The following release notes include information for the Amazon EMR 5.2.2 release. Changes are relative to the Amazon EMR 5.2.1 release.

Known Issues Resolved from the Previous Releases

  • Backported SPARK-194459, which addresses an issue where reading from an ORC table with char/varchar columns can fail.

Release 5.2.1

The following release notes include information for the Amazon EMR 5.2.1 release. Changes are relative to the Amazon EMR 5.2.0 release.

Upgrades

The following upgrades are available in this release:

  • Upgraded to Presto 0.157.1. For more information, see Presto Release Notes in the Presto documentation.

  • Upgraded to Zookeeper 3.4.9. For more information, see ZooKeeper Release Notes in the Apache ZooKeeper documentation.

Changes and Enhancements

The following are changes made to Amazon EMR releases for release label emr-5.2.1:

  • Added support for the Amazon EC2 m4.16xlarge instance type in Amazon EMR version 4.8.3 and later, excluding 5.0.0, 5.0.3, and 5.2.0.

  • Amazon EMR releases are now based on Amazon Linux 2016.09. For more information, see https://aws.amazon.com/amazon-linux-ami/2016.09-release-notes/.

  • The location of Flink and YARN configuration paths are now set by default in /etc/default/flink that you don't need to set the environment variables FLINK_CONF_DIR and HADOOP_CONF_DIR when running the flink or yarn-session.sh driver scripts to launch Flink jobs.

  • Added support for FlinkKinesisConsumer class.

Known Issues Resolved from the Previous Releases

  • Fixed an issue in Hadoop where the ReplicationMonitor thread could get stuck for a long time because of a race between replication and deletion of the same file in a large cluster.

  • Fixed an issue where ControlledJob#toString failed with a null pointer exception (NPE) when job status was not successfully updated.

Release 5.2.0

The following release notes include information for the Amazon EMR 5.2.0 release. Changes are relative to the Amazon EMR 5.1.0 release.

Changes and enhancements

The following changes and enhancements are available in this release:

  • Added Amazon S3 storage mode for HBase.

  • Enables you to specify an Amazon S3 location for the HBase rootdir. For more information, see HBase on Amazon S3.

Upgrades

The following upgrades are available in this release:

  • Upgraded to Spark 2.0.2

Known Issues Resolved from the Previous Releases

  • Fixed an issue with /mnt being constrained to 2 TB on EBS-only instance types.

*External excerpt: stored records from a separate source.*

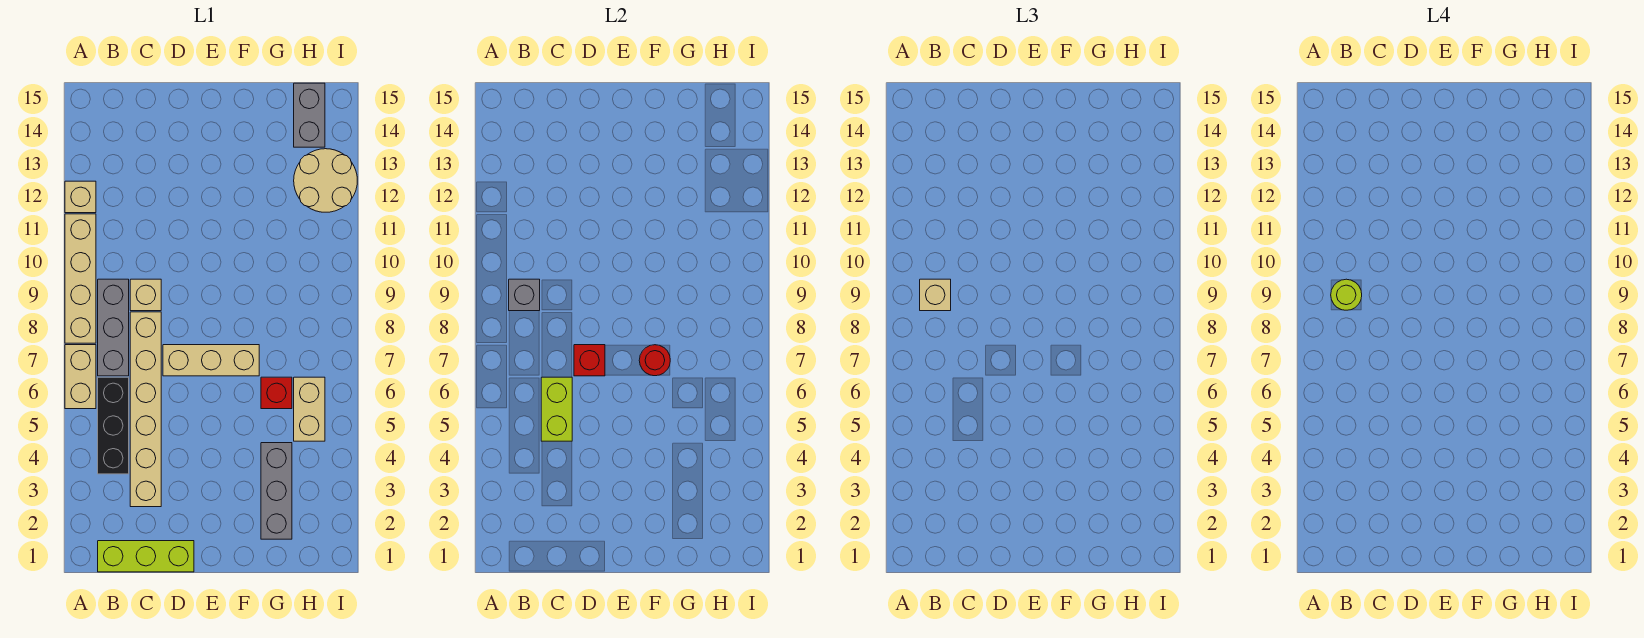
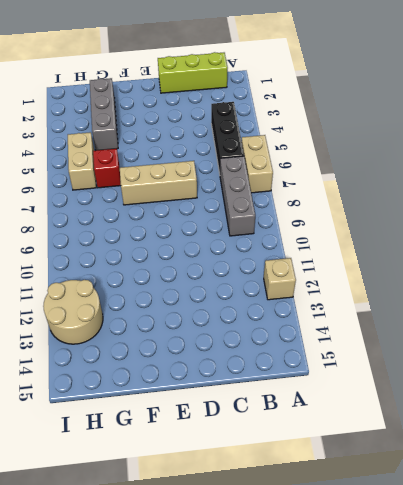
none -> tan brick A8:A11 level 1
none -> tan brick C3:C8 level 1
none -> tan brick C9 level 1

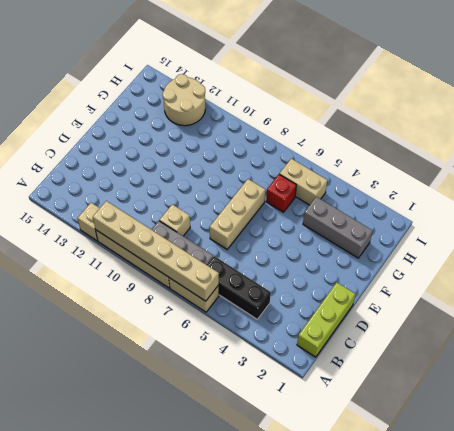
tan brick A6:A11 level 2 -> tan brick C3:C8 level 1
none -> grey brick H14:H15 level 1
none -> grey brick B9 level 2
none -> lime brick C5:C6 level 2

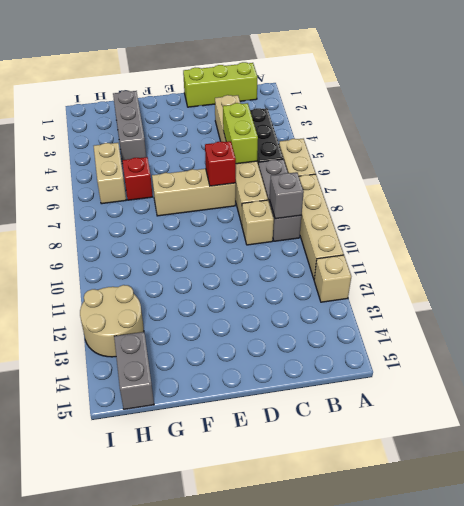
none -> red round brick F7 level 2
none -> tan brick B9 level 3
none -> lime round brick B9 level 4

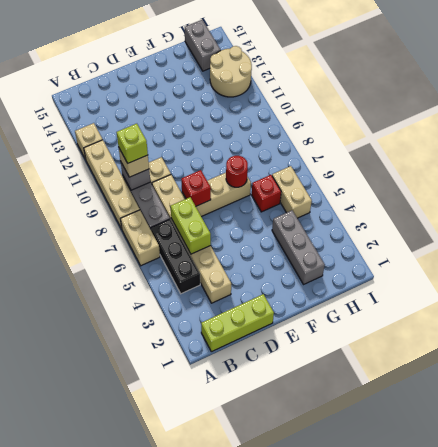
lime brick B9 level 4 -> lime round brick B9 level 4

  • Fixed an issue with instance-controller and logpusher logs being output to their corresponding .out files instead of to their normal log4j-configured .log files, which rotate hourly. The .out files don't rotate, so this would eventually fill up the /emr partition. This issue only affects hardware virtual machine (HVM) instance types.

Release 5.1.0

The following release notes include information for the Amazon EMR 5.1.0 release. Changes are relative to the Amazon EMR 5.0.0 release.

Changes and enhancements

The following changes and enhancements are available in this release:

  • Added support for Flink 1.1.3.

  • Presto has been added as an option in the notebook section of Hue.

Upgrades

The following upgrades are available in this release:

  • Upgraded to HBase 1.2.3

  • Upgraded to Zeppelin 0.6.2

Known Issues Resolved from the Previous Releases

  • Fixed an issue with Tez queries on Amazon S3 with ORC files did not perform as well as earlier Amazon EMR 4.x versions.

Release 5.0.3

The following release notes include information for the Amazon EMR 5.0.3 release. Changes are relative to the Amazon EMR 5.0.0 release.

Upgrades

The following upgrades are available in this release:

  • Upgraded to Hadoop 2.7.3

  • Upgraded to Presto 0.152.3, which includes support for the Presto web interface. You can access the Presto web interface on the Presto coordinator using port 8889. For more information about the Presto web interface, see Web Interface in the Presto documentation.

  • Upgraded to Spark 2.0.1

  • Amazon EMR releases are now based on Amazon Linux 2016.09. For more information, see https://aws.amazon.com/amazon-linux-ami/2016.09-release-notes/.

Release 5.0.0

Upgrades

The following upgrades are available in this release:

  • Upgraded to Hive 2.1

  • Upgraded to Presto 0.150

  • Upgraded to Spark 2.0

  • Upgraded to Hue 3.10.0

  • Upgraded to Pig 0.16.0

  • Upgraded to Tez 0.8.4

  • Upgraded to Zeppelin 0.6.1

Changes and Enhancements

The following are changes made to Amazon EMR releases for release label emr-5.0.0 or greater:

  • Amazon EMR supports the latest open-source versions of Hive (version 2.1) and Pig (version 0.16.0). If you have used Hive or Pig on Amazon EMR in the past, this may affect some use cases. For more information, see Hive and Pig.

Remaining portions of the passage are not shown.